In this post, I suggest some better ways of criticizing U.S. extraterritorial jurisdiction. Specifically, I discuss three cases in which the extraterritorial application of U.S. law appears to violate customary international law rules on jurisdiction to prescribe: (1) the indictment of Huawei executive Wanzhou Meng; (2) the application of U.S. sanctions based solely on clearing dollar transactions through U.S. banks; and (3) the application of U.S. export controls to foreign companies abroad based on “Foreign Direct Product” Rules. The Ministry of Foreign Affairs report complains a lot about U.S. sanctions, but not about the kind of sanctions that most clearly violates international law. The report says much less about export controls and nothing about Meng’s indictment, which is odd given the tensions that both have caused between China and the United States.

Wanzhou Meng

In 2018, federal prosecutors in New York indicted Huawei executive Wanzhou Meng for bank and wire fraud. They then sought her extradition from Canada, where she had been arrested at the request of U.S. authorities. The indictment was based on a meeting in Hong Kong between Meng and HSBC, a British bank, to convince it to continue doing business with Huawei despite concerns that the Chinese company might be violating U.S. sanctions on Iran. The prosecution’s theory appears to have been that Meng’s representations at this meeting ultimately caused HSBC’s U.S. subsidiary to clear foreign transactions denominated in dollars through the United States in violation of Iran sanctions.

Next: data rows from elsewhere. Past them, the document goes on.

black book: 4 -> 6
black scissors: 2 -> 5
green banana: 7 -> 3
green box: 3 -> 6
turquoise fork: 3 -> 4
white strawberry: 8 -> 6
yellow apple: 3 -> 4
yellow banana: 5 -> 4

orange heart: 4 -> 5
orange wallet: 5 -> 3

During the extradition proceeding, I filed an affidavit with the Canadian court explaining why the U.S. prosecution violated international law.  Customary international law allows states to exercise prescriptive jurisdiction only when there is a “genuine connection” between the subject of the regulation and the regulating state. There are six traditional bases for jurisdiction to prescribe: territory, effects, active personality, passive personality, the protective principle, and universal jurisdiction.

Clearly the United States did not have prescriptive jurisdiction based on territory or nationality because the conduct occurred in Hong Kong and Meng is not a U.S. national. Passive personality, which recognizes jurisdiction to prescribe based on the nationality of the victim, also could not justify the application of U.S. law in this situation because the alleged misrepresentations were made to a non-U.S. bank. And bank and wire fraud do not fall within the categories of offenses that are subject to the protective principle or universal jurisdiction.

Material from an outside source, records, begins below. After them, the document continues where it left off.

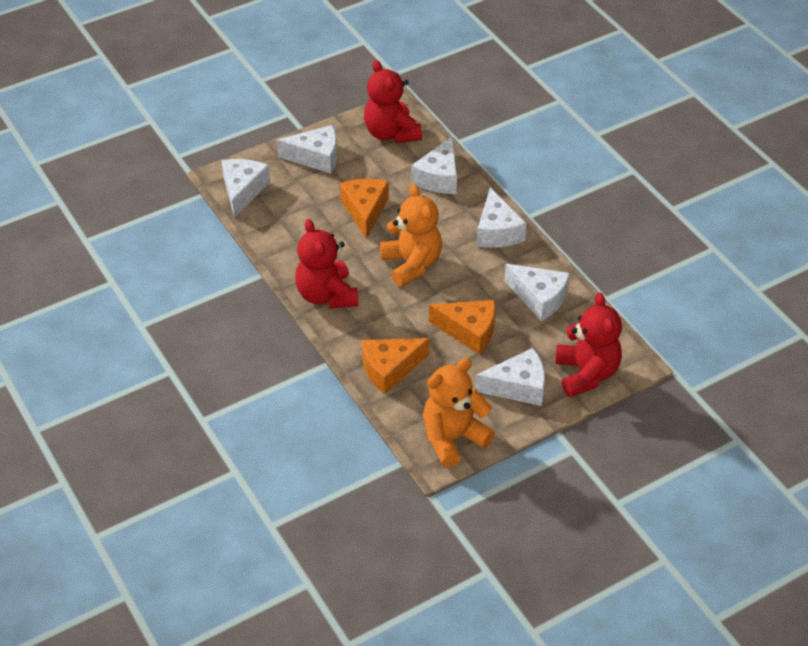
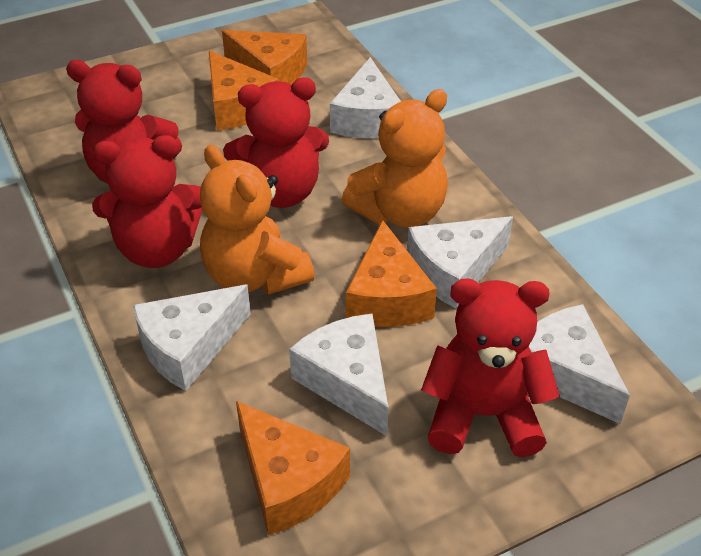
orange cheese: 3 -> 4
red teddy bear: 3 -> 4
white cheese: 6 -> 5

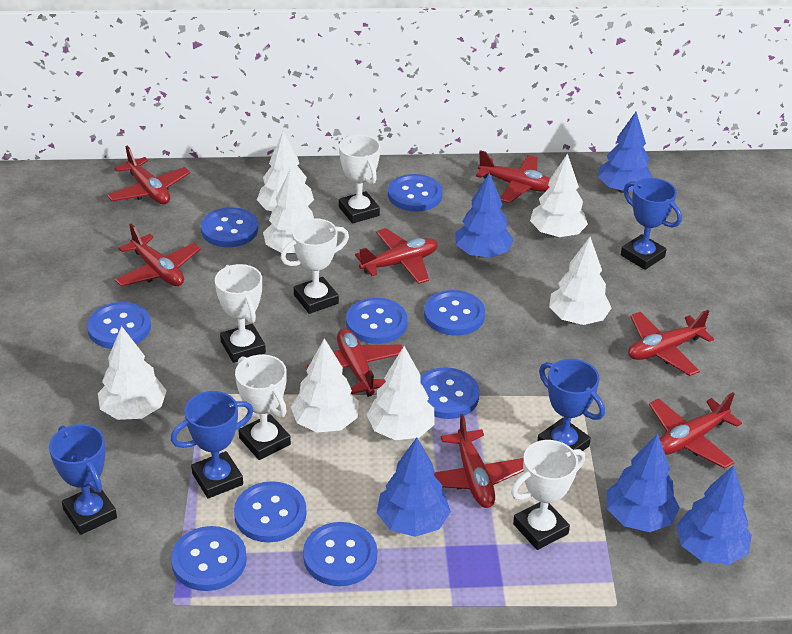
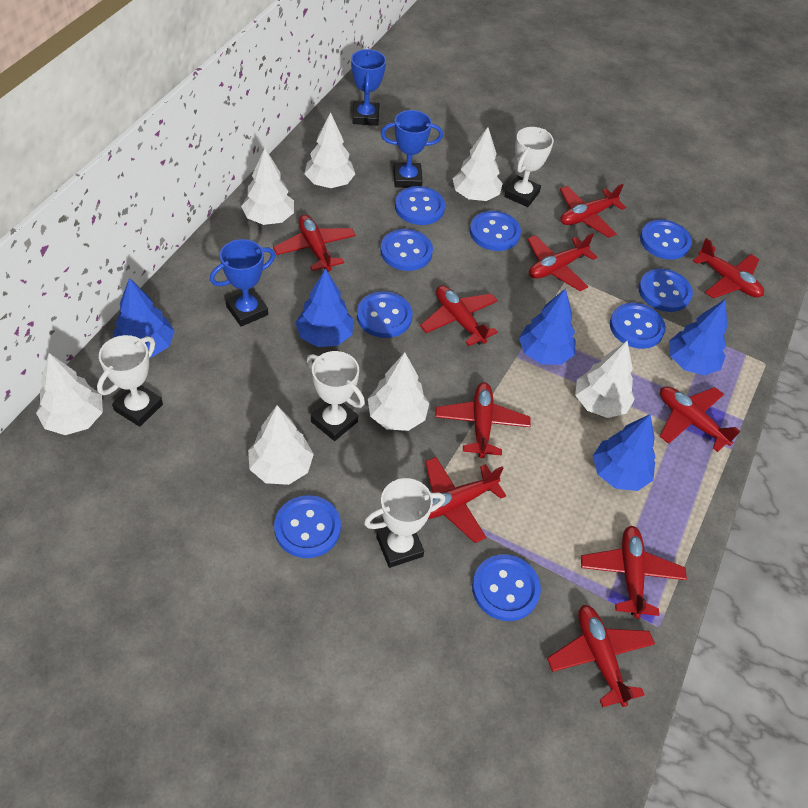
blue trophy: 4 -> 3
red plane: 8 -> 10
white trophy: 5 -> 4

The only possible way of justifying the application of U.S. law would be effects jurisdiction, reasoning that Meng’s meeting with a British bank in Hong Kong caused its U.S. subsidiary to continue clearing dollar transactions through New York. But, in this case, it was not clear that the alleged misrepresentations actually caused such effects in the United States. And even if they did, it is difficult to say that such effects were substantial, which is a requirement for effects jurisdiction under customary international law.

Apart from customary international law, it is also doubtful that Meng’s conduct in Hong Kong fell within the scope of the federal bank and wire fraud statutes. Applying the presumption against extraterritoriality (a limit on U.S. extraterritorial jurisdiction discussed in yesterday’s post), the Second Circuit has interpreted those statutes to require conduct in the United States that constitutes a “core component” of the scheme to defraud. Although U.S. courts are currently divided on how much U.S. conduct is required under the federal bank and wire fraud statutes, Meng engaged in no U.S. conduct at all.

After nearly three years of house arrest in Canada, Meng agreed to a deferred prosecution agreement with the United States, in which she admitted that her statements to HSBC were false (though not that they violated U.S. law), and she returned to China. The agreement resolved a “damaging diplomatic row” between China and the United States. Because the indictment provides a clear example of U.S. extraterritorial jurisdiction in violation of international law, it is odd to find no mention of this case in the Ministry of Foreign Affairs report.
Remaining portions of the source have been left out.